Alot depends on how heavy the usage is, but I have a customer with 8 users, TS down a VPN with VoIP, all on 896 up, no sweat. 10Mb is the nominal down, usually somewhere around 7 Mb and not even using all of that. I would have no problem recommending the 16/3 plan. At the very least, start on 16/3, then upgrade if necessary- usually you can get spiffs for bumping up speed.
I would seriously recommend that you sit down with your customer and discuss an upgrade plan to 2k8R2 MINIMUM, Server2012 would be ideal. Server2k3 without R2 is just irresponsible, if not just making things harder on you. They are backwards in spending the cash on flash instead of infrastructure at this point. I'm all for their plan if they had 2k8r2 or better- I actually have a customer buying a couple SurfaceRT tablets to use with existing TS- but they are backwards on their priorities- especially if they are becoming more reliant on TS.

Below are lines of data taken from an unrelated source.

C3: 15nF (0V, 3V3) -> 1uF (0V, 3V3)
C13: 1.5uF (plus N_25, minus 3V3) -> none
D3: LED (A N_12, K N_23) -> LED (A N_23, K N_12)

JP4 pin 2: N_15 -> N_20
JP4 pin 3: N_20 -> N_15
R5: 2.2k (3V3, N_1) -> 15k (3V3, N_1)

If money really is the issue (I find it hard to believe if they are dumping existing (working?) devices for new) talk to Microsoft Financing. If you are a Microsoft Partner, you can submit a deal for financing. If you are not a partner, either sign up or find one.

The 2900 has as many as 12 3.5" drives- even loading up on 7200RPM drives in RAID10 will offer a serious performance improvement. Are you using 2k3 64-bit? If not, the memory question gets alot murkier, but you should be OK for smaller TS sessions.
 
Im actually formulating my proposal to move the server to 2012 Standard x64, with 16GB of RAM and dual Xeon processors.

I think this is a smart move.
 
Meh. 4 cores is more than enough for your plans, along with 8 GB. I'd spend the money on a fast drive array. Your specs make sense if you plan on virtualizing, but you would still need a fast drive array. Server 2012 is plug and play on the 2900.